Sei anni di Università. Notti in bianco sui libri, attacchi di panico prima di un appello, mani sudate a un colloquio, "corse" in bagno per lo stress. Appunti e dispense, caffè acidi e pizze surgelate, sveglie all’alba e rientri per cena. Sei anni per imparare la differenza tra i metodi D’Hondt, Nohlen e Sainte-Lague – che ancora me li sogno la notte – o per capire come il processo di “agenda setting” influenzi un gruppo di pressione, partito o amministrazione tutta. Per innamorarsi della "sociologia della devianza", di Durkheim prima e di Bauman dopo. Per odiare una "curva di indifferenza" e "un vincolo di bilancio". Sei anni di Scienze Politiche, insomma. I miei ultimi sei anni.

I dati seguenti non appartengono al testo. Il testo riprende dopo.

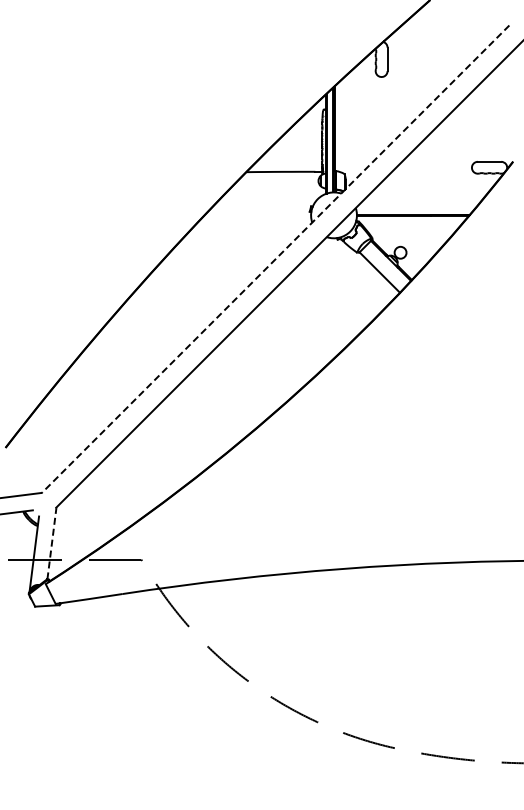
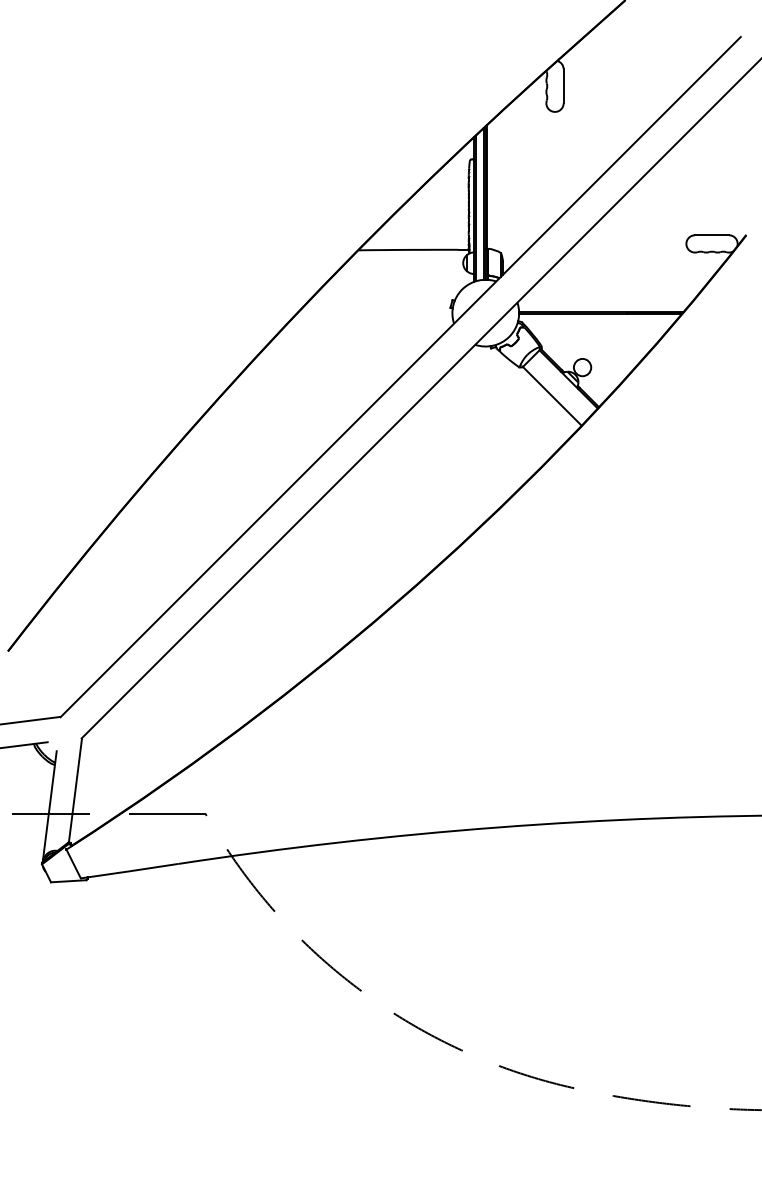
line: (275, 259) -> (400, 377), dashed -> solid
line: (51, 543) -> (74, 790), dashed -> solid

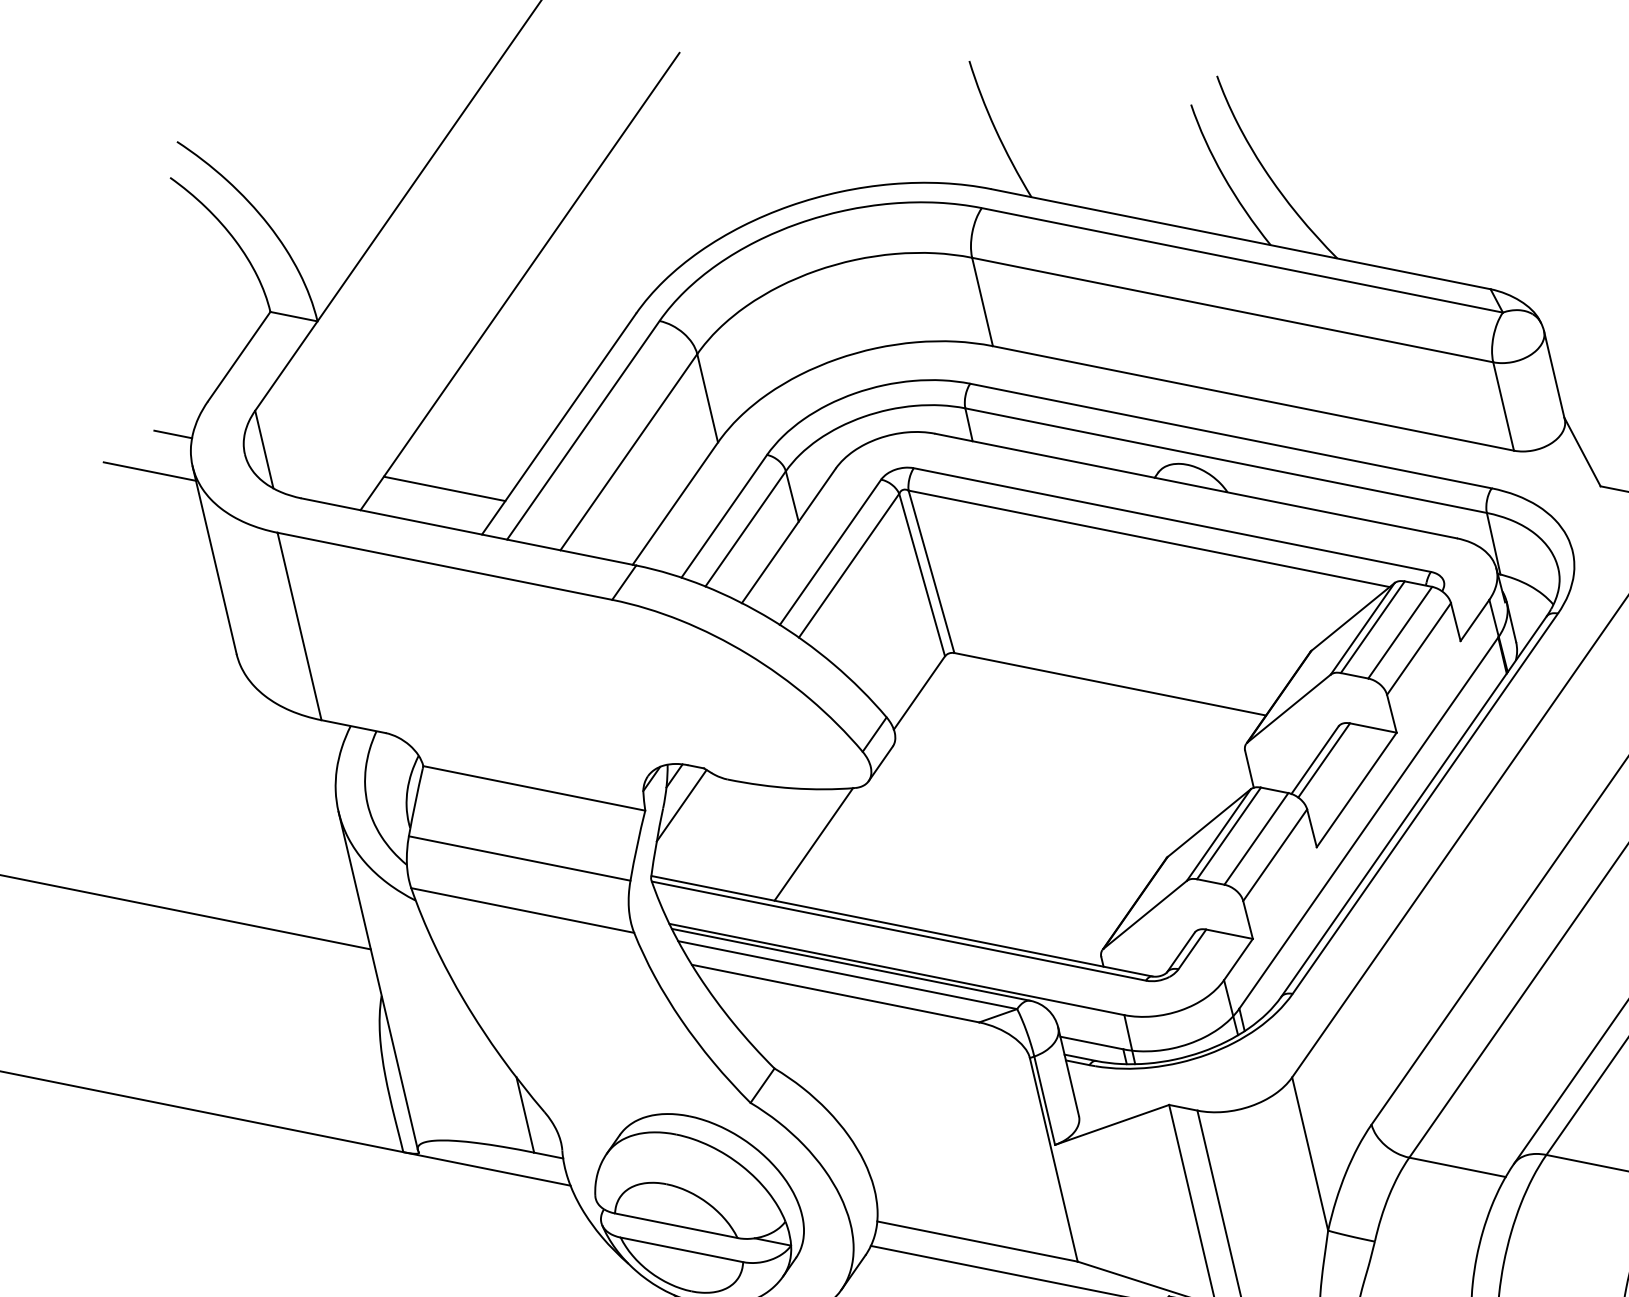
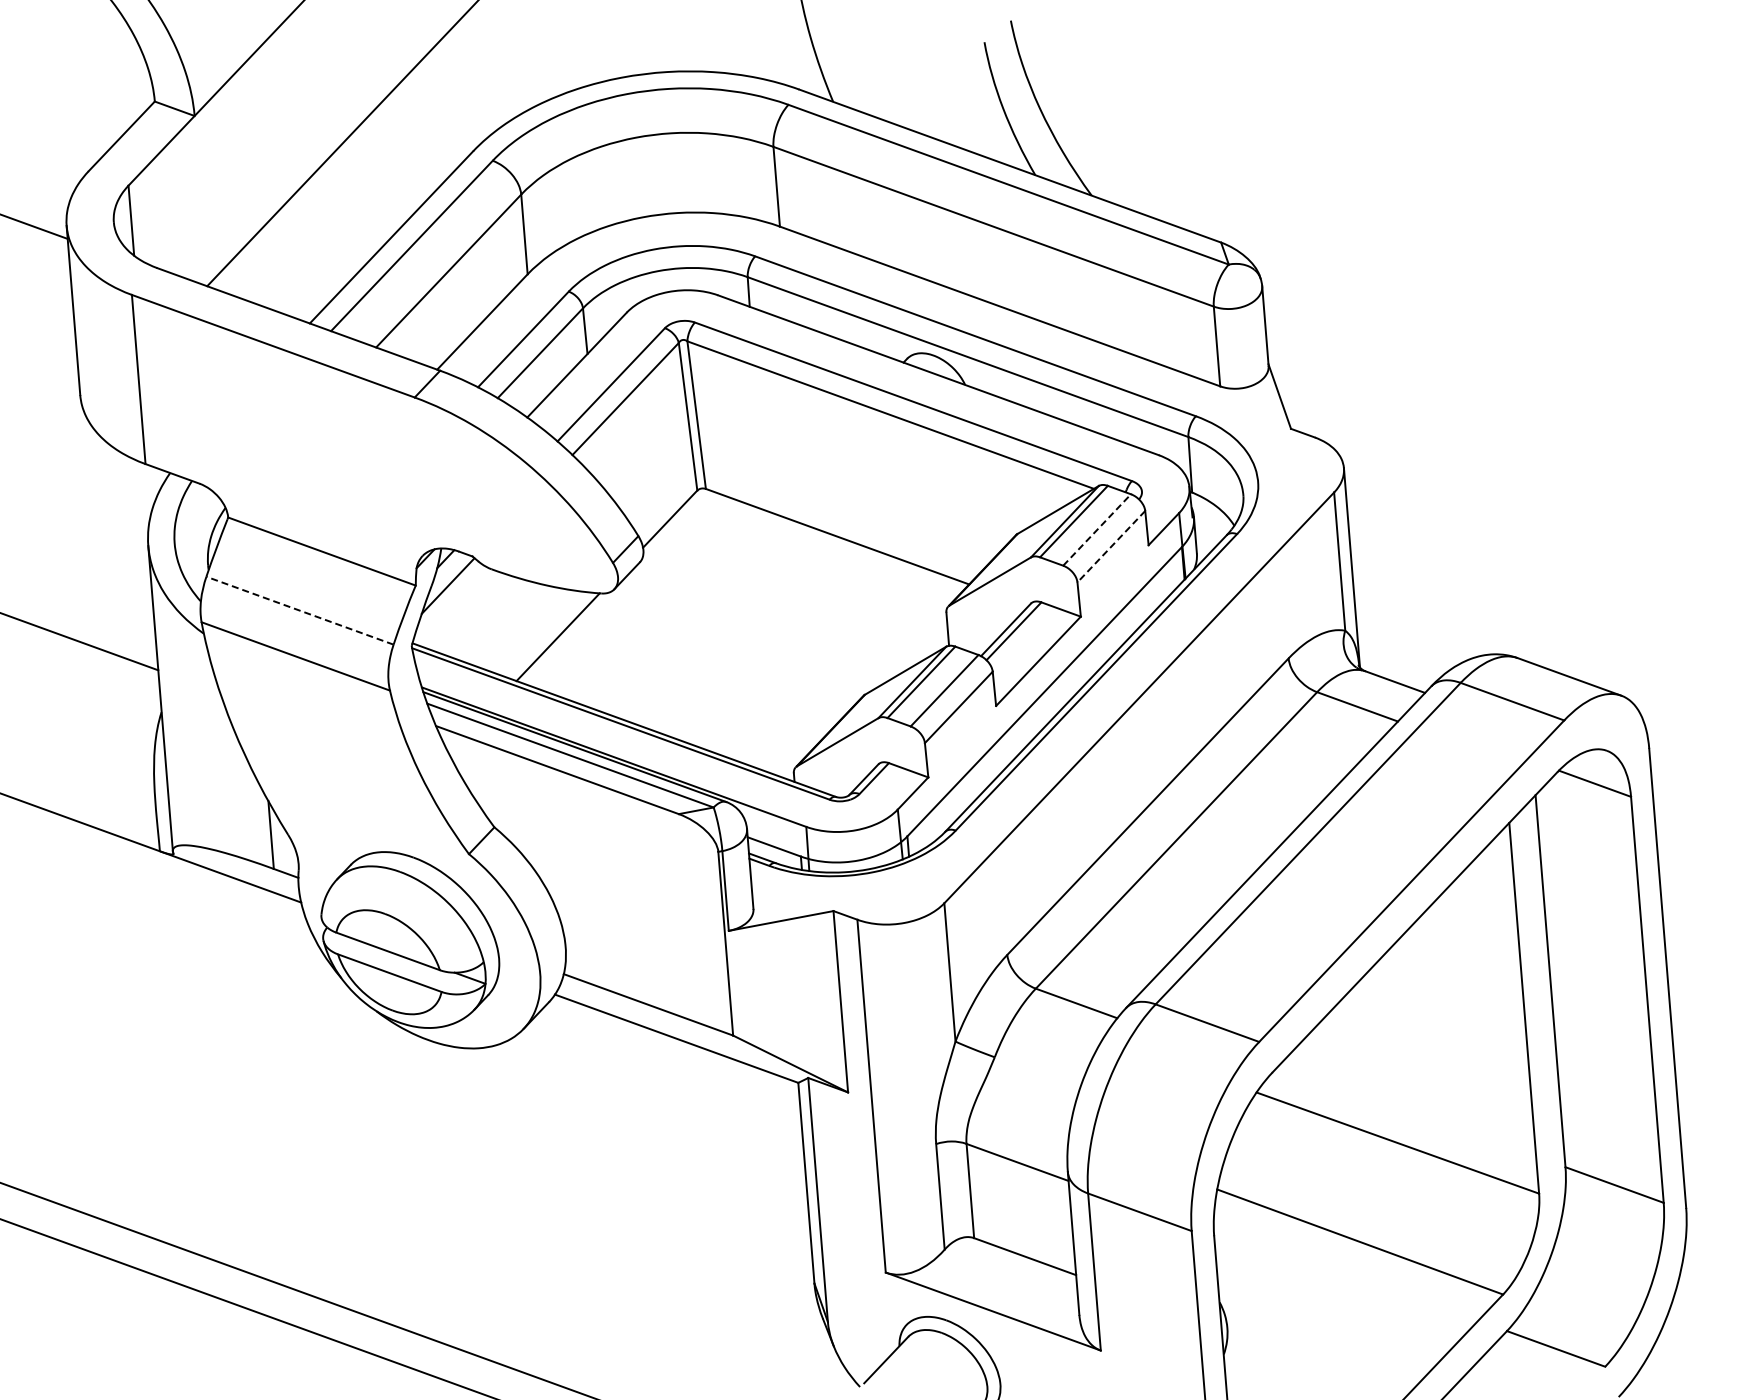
line: (173, 434) -> (54, 195), removed
line: (444, 488) -> (283, 278), removed
line: (1400, 632) -> (1097, 529), solid -> dashed
line: (1419, 649) -> (1111, 547), solid -> dashed
line: (520, 858) -> (300, 610), solid -> dashed

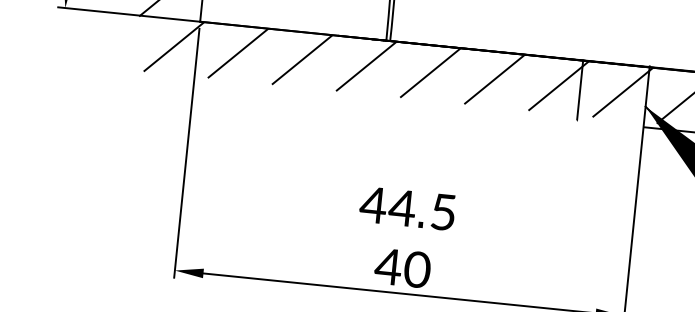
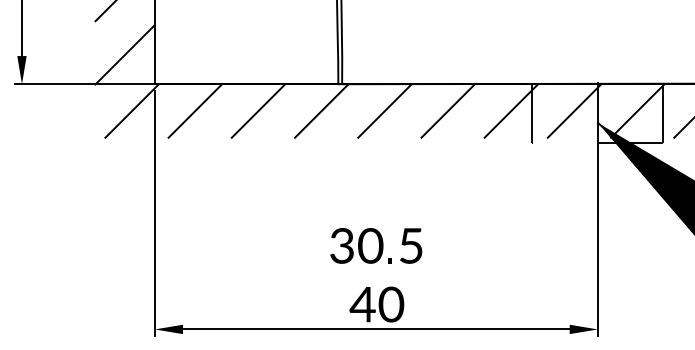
text: (387, 206) -> (355, 245), 44 -> 30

In mezzo a tutto questo, oltre all’acqua sotto i ponti, è passata qualche proposta istituzionale anche importante. “Non è il momento”, mi sono sempre risposto. “Prima le basi, poi il lavoro e l’impegno! Ogni cosa a suo tempo”. Agire per il bene della collettività non si improvvisa con del sentimentalismo spicciolo. La politica è una cosa seria, è il GPS col quale ci muoviamo nel mondo: servono esperienza e capacità per manovrarlo. Occorre sapere dove e come mettere le mani per evitare pasticci interminabili. È una responsabilità, non una rivalsa personale.
Poi però leggo la candidatura dell’ennesima persona disabile. Nessuna preparazione, nessuna esperienza, forse neanche in un consiglio comunale o al circolino dietro casa. Nessuna laurea specifica, solo un personaggio acchiappa voti. “Personaggio”, sì, perché questo siamo, me compreso (sottolineo). In un’ecosistema dove la bravura si misura in like e non coi fatti, siamo finiti con lo sminuire anche l’impegno civile.
Un programma buttato giù con qualche check-list retorica e slogan buonista: ideali generici senza una proposta concreta o un progetto strutturato. Ma soprattutto, capacità di visione nel lungo periodo completamente assente, per non parlare del registro col quale si comunica la propria identità personale, sociale e istituzionale: sempre lo stesso tono, approssimativo. Amatoriale, che in questo caso non è un valore aggiunto, sinonimo di veracità.
Smettiamola con l’utilizzare la disabilità per farsi largo tra la folla e raccogliere consensi. Smettiamola di crederci tuttologi dal basso della nostra carrozzina o dall’alto del nostro impianto cocleare. Basta con l'essere complici di un meccanismo distorto che ci vede come il cagnolino da sfruttare per rimorchiare al parco. Ma soprattutto, è l’ora di finirla col ritenere che i disabili siano necessariamente delle persone capaci, perché la scusa dell’ “esperienza personale” e “della vita difficile” non basta. Non abbiamo nulla in più da insegnare rispetto a chi si è fatto il mazzo: sui libri e sul campo. Nel suo campo.
Siamo persone, nulla più e nulla meno. Un ignorante resterà pur sempre un ignorante, e una legge 104 non lo salverà dalla propria incompetenza. Non siamo tutti psicologi, avvocati o ingegneri. Fareste mai curare un tumore da un medico con la licenza media? Credo proprio di no. E se quello con la licenzia media fosse in carrozzina? Non cambierebbe un fico secco. Ecco, allo stesso modo, non siamo tutti politici: lasciamo certe strade a chi ha i mezzi migliori per percorrerle. L'attivismo potete farlo là fuori, in qualunque momento, ogni giorno. Mentre generalizzare resterà sempre il miglior modo per ingrassare i pregiudizi. Salvateci, ma soprattutto salviamoci, da noi stessi.